| src/backend/snowball/README |
| |
| Snowball-Based Stemming |
| ======================= |
| |
| This module uses the word stemming code developed by the Snowball project, |
| http://snowballstem.org (formerly http://snowball.tartarus.org) |
| which is released by them under a BSD-style license. |
| |
| The Snowball project does not often make formal releases; it's best |
| to pull from their git repository |
| |
| git clone https://github.com/snowballstem/snowball.git |
| |
| and then building the derived files is as simple as |
| |
| cd snowball |
| make |
| |
| At least on Linux, no platform-specific adjustment is needed. |
| |
| Postgres' files under src/backend/snowball/libstemmer/ and |
| src/include/snowball/libstemmer/ are taken directly from the Snowball |
| files, with only some minor adjustments of file inclusions.
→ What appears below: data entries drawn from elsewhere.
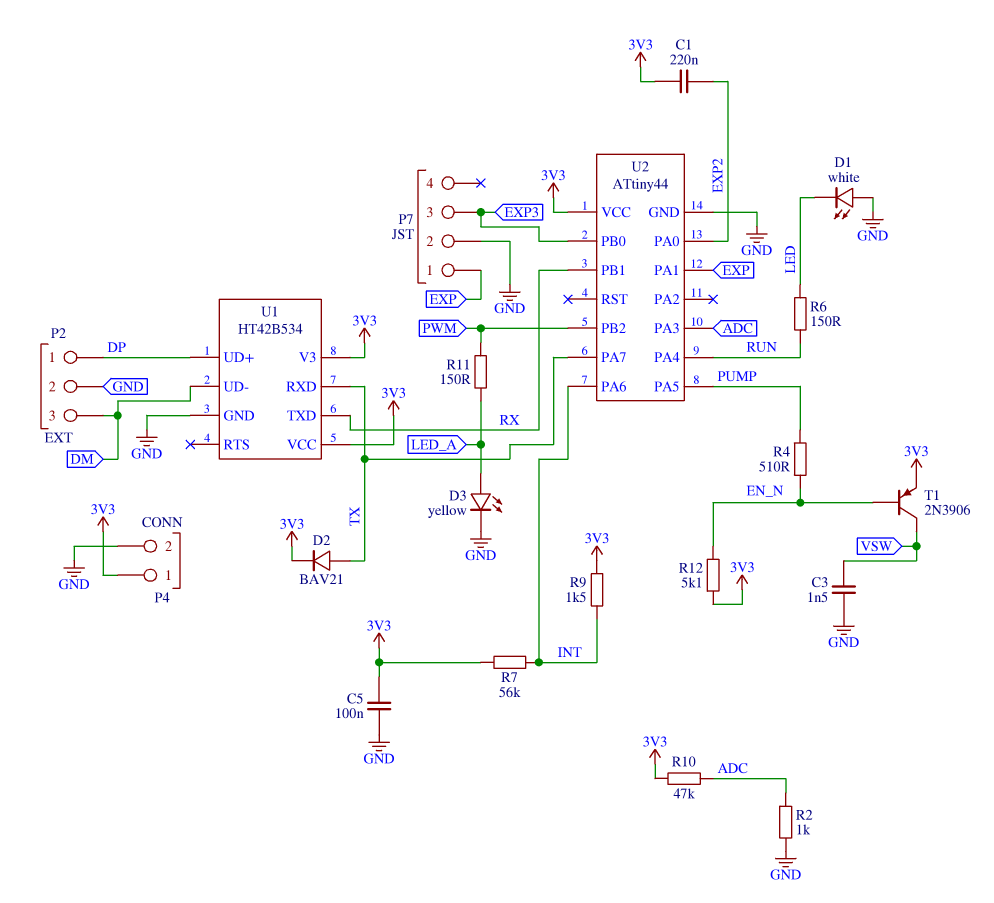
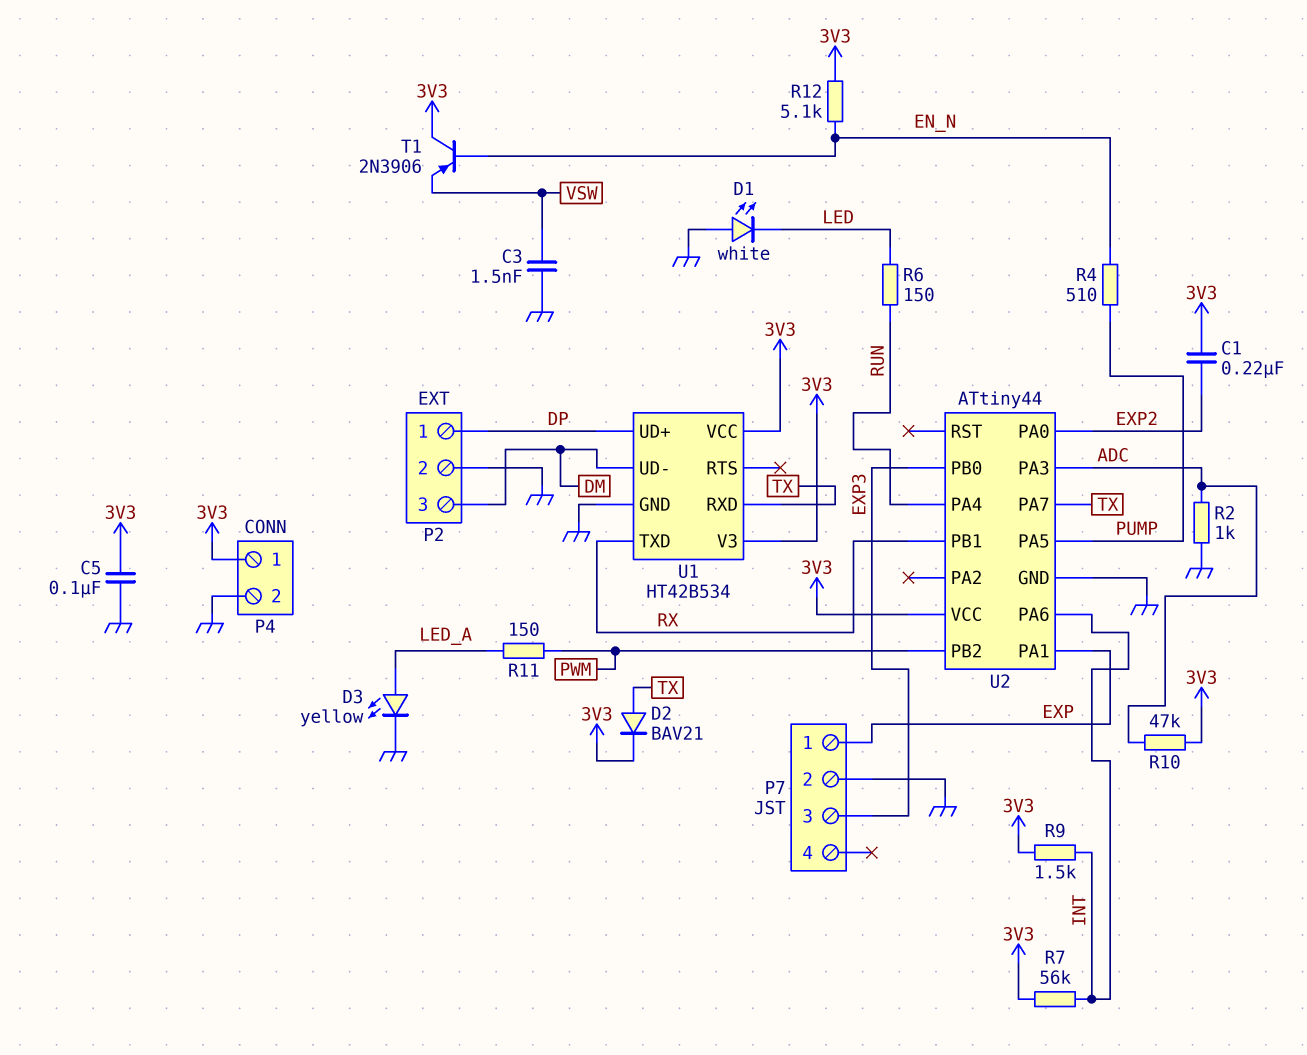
T1: PNP 2N3906 (B EN_N, C VSW, E 3V3) -> PNP 2N3906 (B EN_N, C 3V3, E VSW)

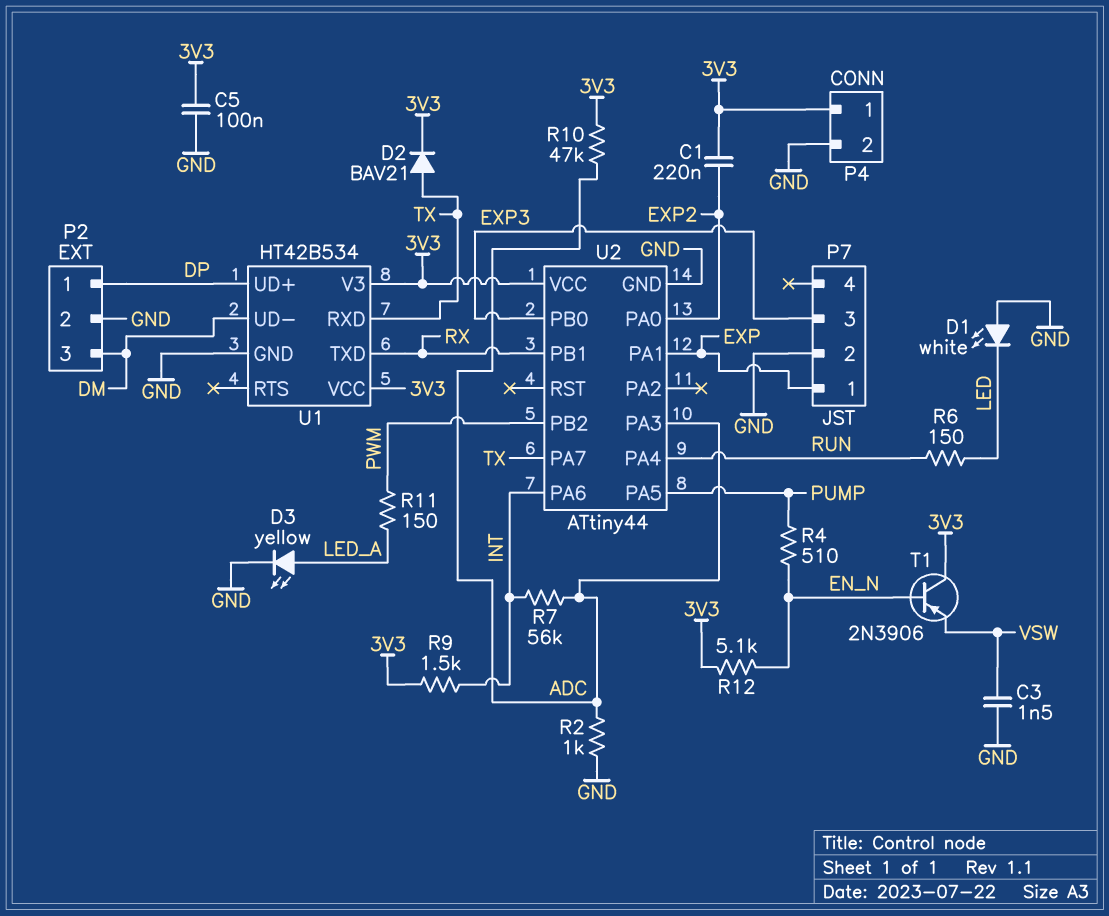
R7: 56k (3V3, INT) -> 56k (ADC, INT)

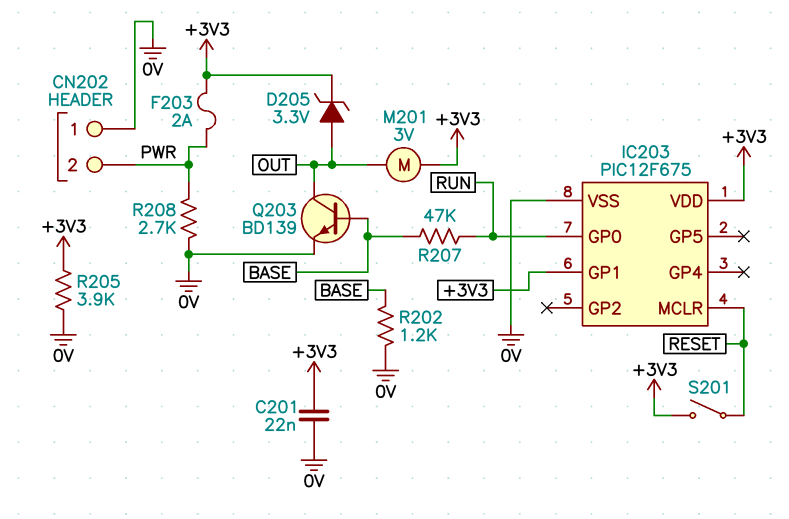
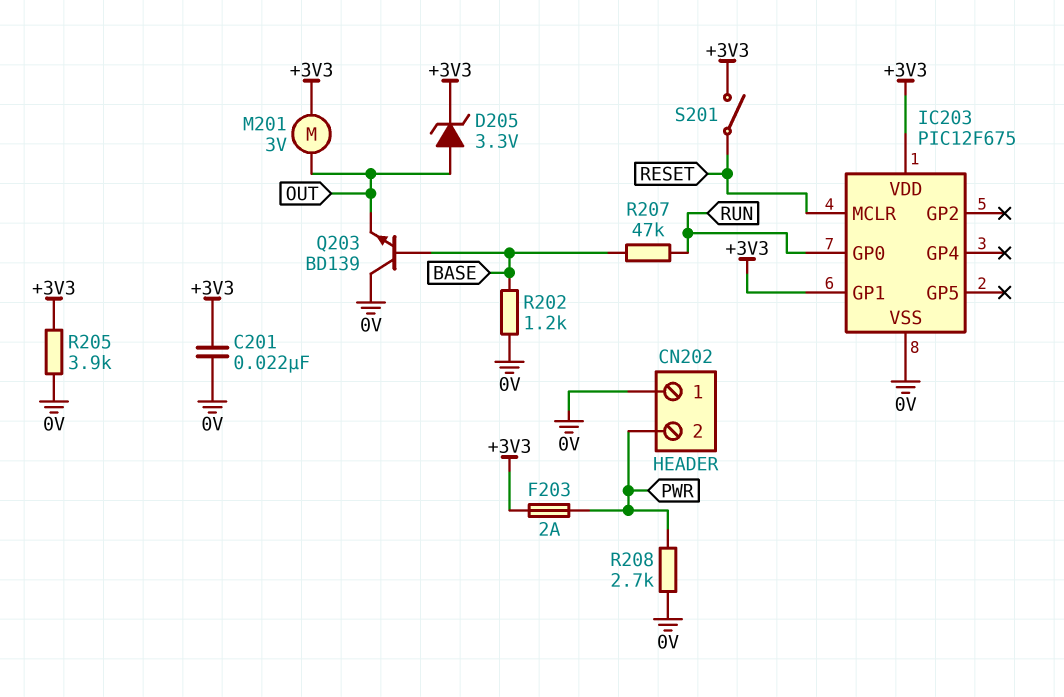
Q203: NPN BD139 (B BASE, C OUT, E 0V) -> NPN BD139 (B BASE, C 0V, E OUT)

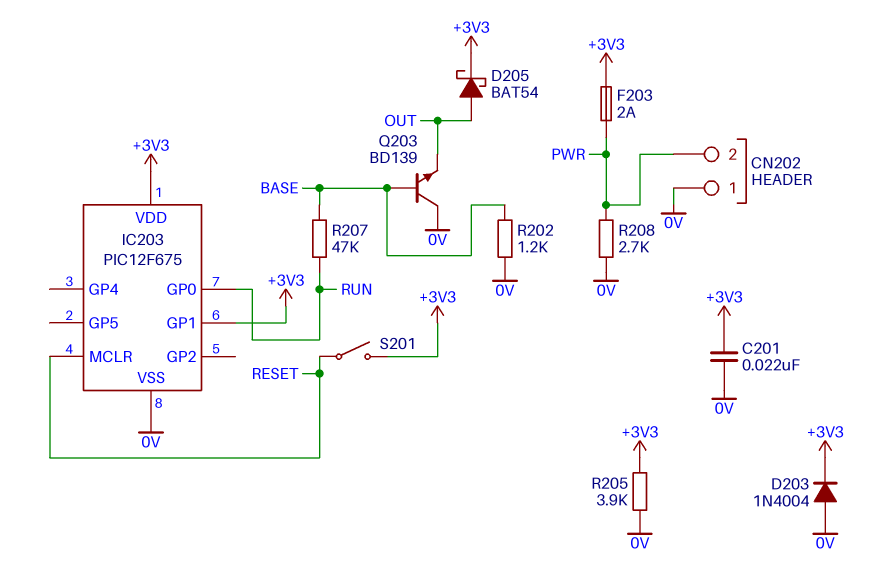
D203: none -> diode 1N4004 (A 0V, K +3V3)
D205: zener 3.3V (A OUT, K +3V3) -> schottky BAT54 (A OUT, K +3V3)
M201: motor 3V (+3V3, OUT) -> none

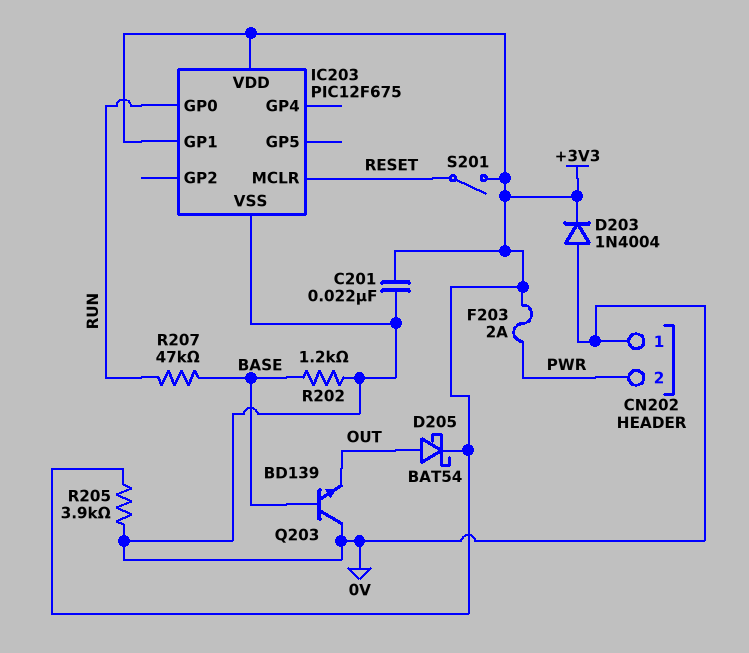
R208: 2.7k (0V, PWR) -> none

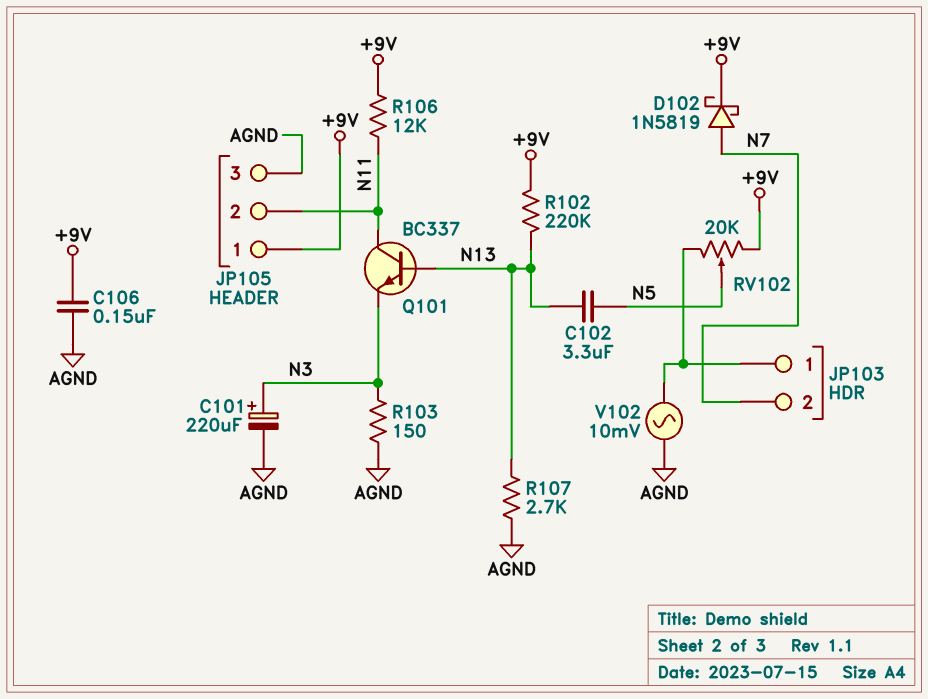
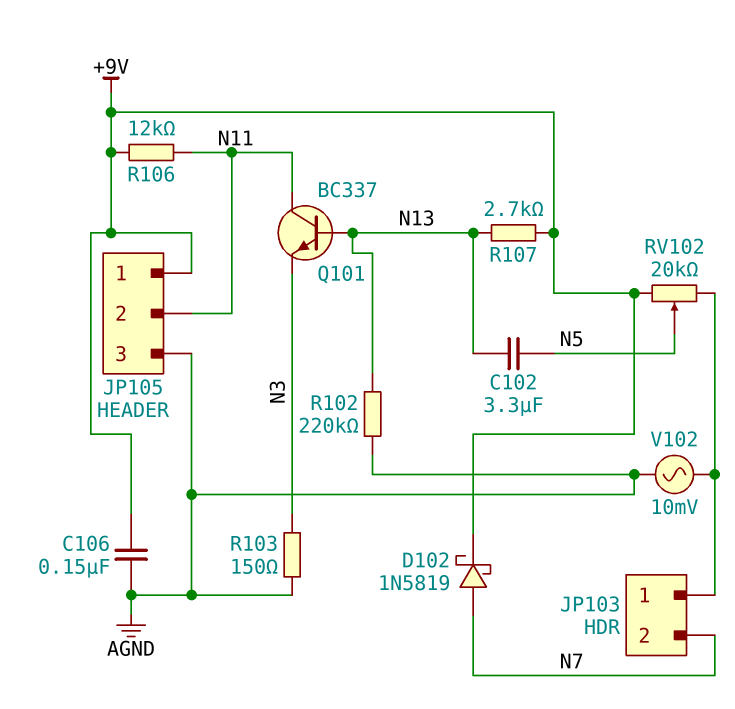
C101: 220uF (plus N3, minus AGND) -> none
R102: 220k (+9V, N13) -> 220k (AGND, N13)
R107: 2.7k (AGND, N13) -> 2.7k (+9V, N13)

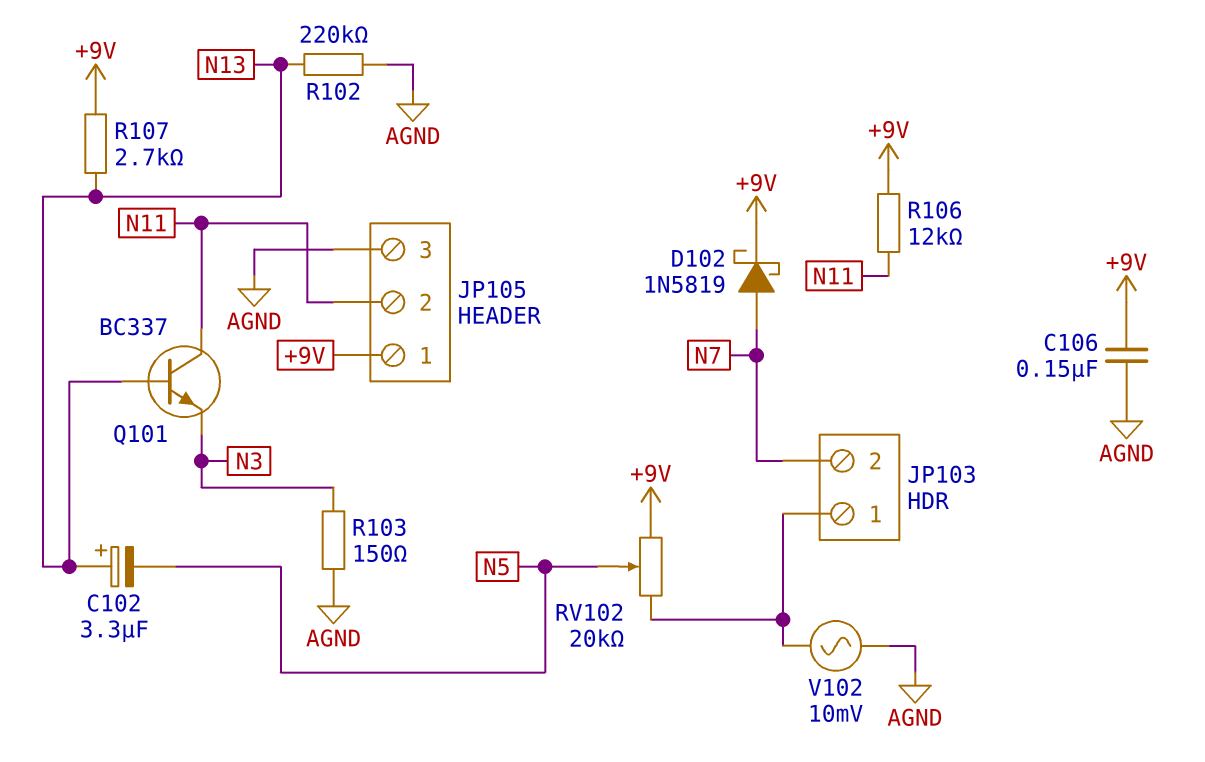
C102: 3.3uF (N5, N13) -> 3.3uF (plus N13, minus N5)

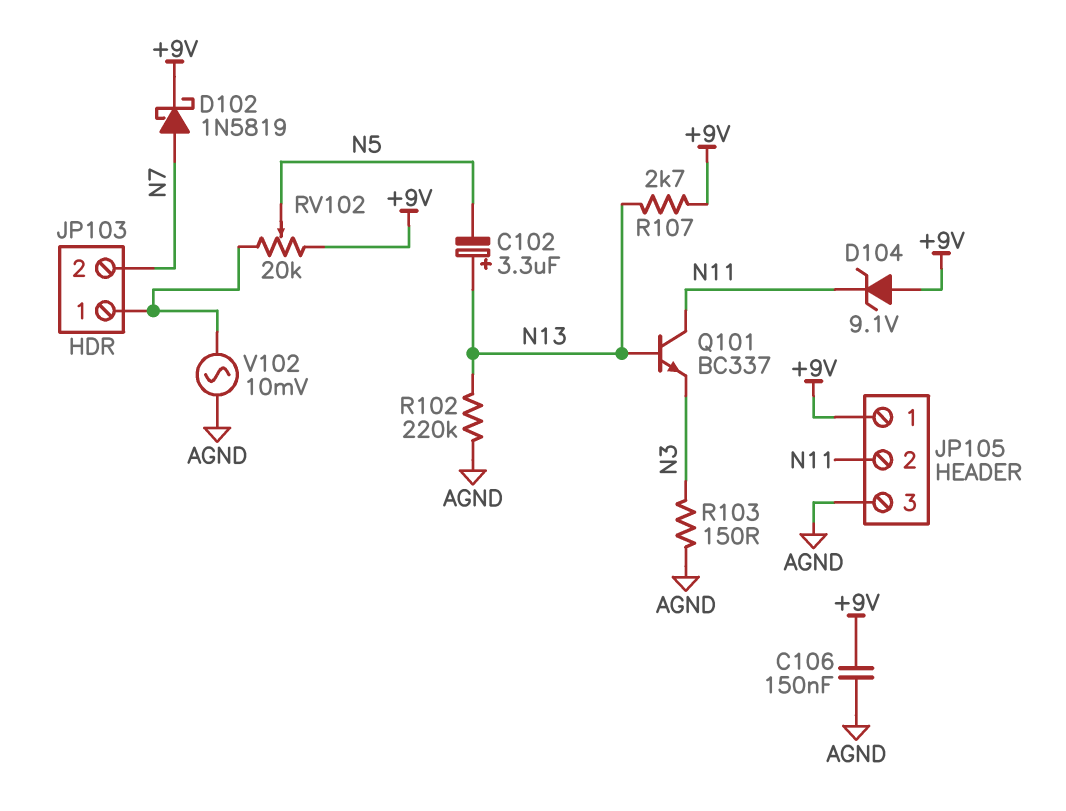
D104: none -> zener 9.1V (A +9V, K N11)
R106: 12k (+9V, N11) -> none

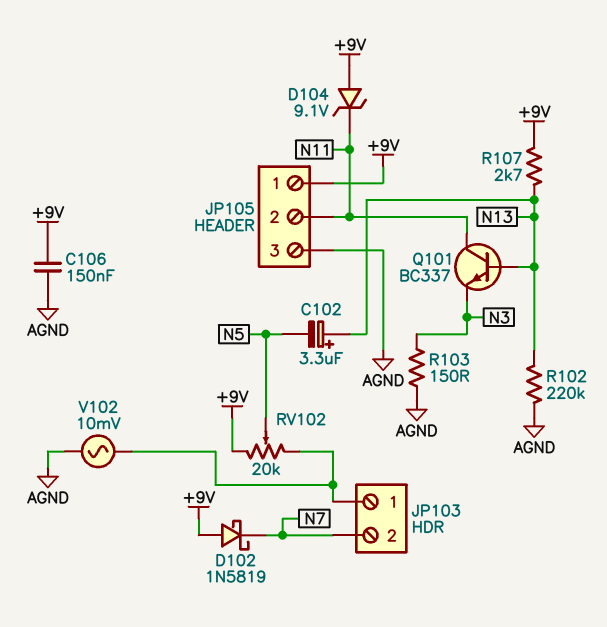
D102: schottky 1N5819 (A N7, K +9V) -> schottky 1N5819 (A +9V, K N7)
Note |
| that most of these files are in fact derived files, not original source. |
| The original sources are in the Snowball language, and are built using |
| the Snowball-to-C compiler that is also part of the Snowball project. |
| We choose to include the derived files in the PostgreSQL distribution |
| because most installations will not have the Snowball compiler available. |
| |
| We are currently synced with the Snowball git commit |
| 4764395431c8f2a0b4fe18b816ab1fc966a45837 (tag v2.1.0) |
| of 2021-01-21. |
| |
| To update the PostgreSQL sources from a new Snowball version: |
| |
| 0. If you didn't do it already, "make -C snowball". |
| |
| 1. Copy the *.c files in snowball/src_c/ to src/backend/snowball/libstemmer |
| with replacement of "../runtime/header.h" by "header.h", for example |
| |
| for f in .../snowball/src_c/*.c |
| do |
| sed 's|\.\./runtime/header\.h|header.h|' $f >libstemmer/`basename $f` |
| done |
| |
| Do not copy stemmers that are listed in libstemmer/modules.txt as |
| nonstandard, such as "german2" or "lovins". |
| |
| 2. Copy the *.c files in snowball/runtime/ to |
| src/backend/snowball/libstemmer, and edit them to remove direct inclusions |
| of system headers such as <stdio.h> --- they should only include "header.h". |
| (This removal avoids portability problems on some platforms where <stdio.h> |
| is sensitive to largefile compilation options.) |
| |
| 3. Copy the *.h files in snowball/src_c/ and snowball/runtime/ |
| to src/include/snowball/libstemmer. At this writing the header files |
| do not require any changes. |
| |
| 4. Check whether any stemmer modules have been added or removed. If so, edit |
| the OBJS list in Makefile, the list of #include's in dict_snowball.c, and the |
| stemmer_modules[] table in dict_snowball.c, as well as the list in the |
| documentation in textsearch.sgml. You might also need to change |
| the LANGUAGES list in Makefile and tsearch_config_languages in initdb.c. |
| |
| 5. The various stopword files in stopwords/ must be downloaded |
| individually from pages on the snowballstem.org website. |
| Be careful that these files must be stored in UTF-8 encoding. |